I'm going to be based in Vancouver for 4 weeks - Whistler-Blackcomb is definitely on the agenda...but there are also 3 mountains close to central Vancouver (which I believe offer night skiing/boarding?) - are any of them better than the others for boarders?

Then...I;m heading to Banff - and from what I've read, there are 3 resorts there to choose from? Problem being - I only have 2 days  Which of those would you recommend??

Then a little later, I'm heading over to Quebec, and will be doing a couple of days on Mont Tremblant....

And here's where I need the most advice - I've probably got a couple more days to spend boarding in the US - most likely in Colorado - where would you recommend I go??

Thanks in advance for your input - I can't wait to go!!


----------



## killclimbz (Aug 10, 2007)

In the US. Jackson Wyoming, Colorado (probably Summit county for a first timer), Utah (Salt Lake area duh!), and California (Tahoe) would be good spots to hit. If you get time to hit Seattle area resorts do it. They just don't seem to have "ski towns" like the other places mentioned.


----------



## Slaughterhouse (Aug 17, 2007)

Ok, if you are going to Alberta (Banff) there are a couple of places but if you had to choose go to Sunshine Village and Castle Mountain. Lots of people swear Lake Louise is better than Sunshine but it's a personal preference thing. You will like Castle because it has some killer (literally) terrain. Make sure that you stop by Kicking Horse on the BC side if you are travelling by car but be careful, Rogers Pass is avalanche prone and you won't even know what has just launched your car off the side of a mountain. If you just want to stick to the 3 resorts in Banff (Sunshine, Lake Louise and Norquay) then pick up a "Tri-area pass" which will allow you access to all three resorts for one price. Parking can be a bitch at the big resorts, but at least it's free.


----------



## Guest (Sep 19, 2007)

Thanks for the recommendations! I won't have a car, so I'll be relying on buses and the like to get me from here to there. I don't trust myself driving on the wrong side of the road (we drive on the left here in Australia!)  

Didn't realise there were ski places around Seattle - where abouts are they?? I'm probably only going to be there for a weekend or so...but if I can fit it in, I will.

Another question, what's the snow cover like in Whistler by the end of November? I'll probably head up around Thanksgiving weekend...what's it usually like around then?


----------



## Snowjoe (Jul 3, 2007)

Out of the three resorts in banff I would steer clear of Norquay as its the smaller one, when they refer to the resorts as "Big 3" it really means "Big2.5". Personally I prefer Sunshine as I think theres a bigger variety of runs there, and Louise has a reputation for getting pretty icy much more often. However if you ride park hit Louise instead because the park crew at sunshine have no idea what theyre doing and cant build for shit.

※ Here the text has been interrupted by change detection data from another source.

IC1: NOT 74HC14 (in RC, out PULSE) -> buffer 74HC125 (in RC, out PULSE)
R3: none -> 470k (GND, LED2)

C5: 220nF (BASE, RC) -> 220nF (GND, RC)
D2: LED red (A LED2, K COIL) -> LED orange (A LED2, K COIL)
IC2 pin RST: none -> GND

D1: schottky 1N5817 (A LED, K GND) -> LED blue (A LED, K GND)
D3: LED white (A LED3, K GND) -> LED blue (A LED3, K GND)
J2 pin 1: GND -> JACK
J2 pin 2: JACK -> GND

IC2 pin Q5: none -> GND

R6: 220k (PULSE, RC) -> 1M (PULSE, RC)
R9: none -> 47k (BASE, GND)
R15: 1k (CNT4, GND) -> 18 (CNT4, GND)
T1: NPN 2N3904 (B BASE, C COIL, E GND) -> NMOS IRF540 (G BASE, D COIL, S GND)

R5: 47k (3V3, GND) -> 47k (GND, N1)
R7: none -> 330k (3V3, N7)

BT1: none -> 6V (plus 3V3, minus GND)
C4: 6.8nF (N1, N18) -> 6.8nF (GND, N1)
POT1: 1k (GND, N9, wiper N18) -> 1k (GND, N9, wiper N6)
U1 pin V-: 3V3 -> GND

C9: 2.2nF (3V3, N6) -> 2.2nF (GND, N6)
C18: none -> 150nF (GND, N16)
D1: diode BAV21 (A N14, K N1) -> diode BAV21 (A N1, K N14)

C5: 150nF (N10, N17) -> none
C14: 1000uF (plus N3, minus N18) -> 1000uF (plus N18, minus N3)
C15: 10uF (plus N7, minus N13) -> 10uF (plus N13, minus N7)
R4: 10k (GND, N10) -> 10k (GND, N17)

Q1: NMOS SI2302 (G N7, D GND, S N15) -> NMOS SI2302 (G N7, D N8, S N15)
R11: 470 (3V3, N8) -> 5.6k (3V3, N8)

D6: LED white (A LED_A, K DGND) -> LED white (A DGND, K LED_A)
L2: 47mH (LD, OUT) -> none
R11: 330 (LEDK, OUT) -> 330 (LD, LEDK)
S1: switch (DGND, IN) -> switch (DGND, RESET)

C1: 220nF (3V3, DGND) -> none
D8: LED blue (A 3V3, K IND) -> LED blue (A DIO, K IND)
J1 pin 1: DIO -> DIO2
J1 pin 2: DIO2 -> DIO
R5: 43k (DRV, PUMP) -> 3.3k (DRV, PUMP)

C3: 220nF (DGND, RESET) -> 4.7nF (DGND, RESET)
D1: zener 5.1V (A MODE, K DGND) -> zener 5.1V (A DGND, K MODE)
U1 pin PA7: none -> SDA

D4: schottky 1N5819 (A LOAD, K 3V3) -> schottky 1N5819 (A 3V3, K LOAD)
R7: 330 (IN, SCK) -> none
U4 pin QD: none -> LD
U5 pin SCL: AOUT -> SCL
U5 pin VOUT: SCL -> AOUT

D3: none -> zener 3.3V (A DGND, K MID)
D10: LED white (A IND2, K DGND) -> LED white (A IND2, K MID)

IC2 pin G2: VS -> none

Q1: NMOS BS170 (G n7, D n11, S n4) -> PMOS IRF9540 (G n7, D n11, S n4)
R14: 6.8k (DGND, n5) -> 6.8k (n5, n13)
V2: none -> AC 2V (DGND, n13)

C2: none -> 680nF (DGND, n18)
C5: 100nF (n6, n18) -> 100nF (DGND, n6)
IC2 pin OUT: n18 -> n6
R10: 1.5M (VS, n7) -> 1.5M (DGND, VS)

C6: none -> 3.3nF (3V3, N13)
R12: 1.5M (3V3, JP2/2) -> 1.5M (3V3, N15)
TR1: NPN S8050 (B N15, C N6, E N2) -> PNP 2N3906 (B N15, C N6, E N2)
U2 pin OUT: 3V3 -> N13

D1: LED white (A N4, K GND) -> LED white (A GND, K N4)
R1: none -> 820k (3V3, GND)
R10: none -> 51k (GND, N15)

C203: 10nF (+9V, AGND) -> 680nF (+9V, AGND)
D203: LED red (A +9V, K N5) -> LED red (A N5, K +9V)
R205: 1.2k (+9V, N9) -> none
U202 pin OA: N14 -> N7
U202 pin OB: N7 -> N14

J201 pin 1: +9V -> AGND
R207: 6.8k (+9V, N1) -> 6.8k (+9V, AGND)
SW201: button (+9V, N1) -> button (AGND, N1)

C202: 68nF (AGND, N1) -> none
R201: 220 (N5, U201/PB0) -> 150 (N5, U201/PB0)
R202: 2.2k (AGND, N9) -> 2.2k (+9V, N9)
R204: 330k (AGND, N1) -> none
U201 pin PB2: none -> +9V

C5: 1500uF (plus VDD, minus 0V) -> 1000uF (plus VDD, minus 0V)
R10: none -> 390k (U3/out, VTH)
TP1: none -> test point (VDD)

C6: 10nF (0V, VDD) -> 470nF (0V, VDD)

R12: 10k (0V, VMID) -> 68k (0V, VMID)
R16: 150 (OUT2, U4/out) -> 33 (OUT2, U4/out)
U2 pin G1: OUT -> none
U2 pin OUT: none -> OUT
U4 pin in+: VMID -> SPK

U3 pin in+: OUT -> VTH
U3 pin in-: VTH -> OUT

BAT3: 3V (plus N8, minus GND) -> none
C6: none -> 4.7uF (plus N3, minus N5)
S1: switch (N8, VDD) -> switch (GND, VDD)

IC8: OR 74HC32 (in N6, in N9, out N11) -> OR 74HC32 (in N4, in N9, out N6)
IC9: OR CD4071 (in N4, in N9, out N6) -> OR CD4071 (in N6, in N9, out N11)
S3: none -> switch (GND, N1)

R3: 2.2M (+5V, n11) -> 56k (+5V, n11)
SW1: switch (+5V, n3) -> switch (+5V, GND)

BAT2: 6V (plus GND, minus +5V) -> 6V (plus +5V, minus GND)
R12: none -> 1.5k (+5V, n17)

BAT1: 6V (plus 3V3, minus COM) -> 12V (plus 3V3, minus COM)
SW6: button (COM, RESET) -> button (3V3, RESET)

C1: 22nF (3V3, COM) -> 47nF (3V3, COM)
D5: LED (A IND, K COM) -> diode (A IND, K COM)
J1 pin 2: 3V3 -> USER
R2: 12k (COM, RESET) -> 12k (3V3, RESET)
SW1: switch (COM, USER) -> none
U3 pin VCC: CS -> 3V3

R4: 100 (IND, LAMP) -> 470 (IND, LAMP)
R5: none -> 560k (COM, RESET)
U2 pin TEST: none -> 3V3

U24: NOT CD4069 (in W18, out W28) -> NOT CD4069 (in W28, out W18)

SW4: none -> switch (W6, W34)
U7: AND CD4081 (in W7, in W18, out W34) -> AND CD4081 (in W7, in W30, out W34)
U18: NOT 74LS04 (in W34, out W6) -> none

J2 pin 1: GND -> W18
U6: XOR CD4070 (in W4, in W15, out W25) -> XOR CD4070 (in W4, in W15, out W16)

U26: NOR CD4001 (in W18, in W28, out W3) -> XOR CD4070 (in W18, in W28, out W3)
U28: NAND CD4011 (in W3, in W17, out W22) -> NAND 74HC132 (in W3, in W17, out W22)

Another thing to take into account if your actually staying in the town of Banff is that Sunshine is only 20 odd km away wheras Louise is 60km away, so theres a big difference in how early you need to get up.

Also if you go to Louise you can come and see me


----------



## killclimbz (Aug 10, 2007)

Being that I am not a Seattle expert, local, or very familiar with the area, let me refer you to snowboard seattle. Baker, Crystal, Alpental, and several others are all within a few hours (to minutes) of Seattle. Snowolf can probably give you some info on this site. Otherwise the sbseattle guys know the area inside and out.


----------



## Slaughterhouse (Aug 17, 2007)

Yeah, Norquay is pretty lame. What it does have going for it is that if the temperatures drop below -30 Celsius their chairlifts can still operate (Sunshine needs to shut down below -30 because the gondola becomes "brittle"). If you are a strong rider then check out Delirium Dive which is what is known as "extreme terrain" at the resort. You will need the full backcountry ensemble and a friend who is a strong rider or they will not let you through the gate. I always ride alone, though I've had a few offers of a partner...I also need to build my nerve up for it. There is also the Goat's Eye...


----------



## Snowjoe (Jul 3, 2007)

I'll be honest the dive isnt anywhere near as hard as its made out to be so long as you know where your going, but if you fall your in for a long roll. Then theres wild west off of goats eye which is killer and will eat you up if you dont know where to go. Then silver city, you arent allowed in without the ski patrol seeing you ride, as if you fall here its all over.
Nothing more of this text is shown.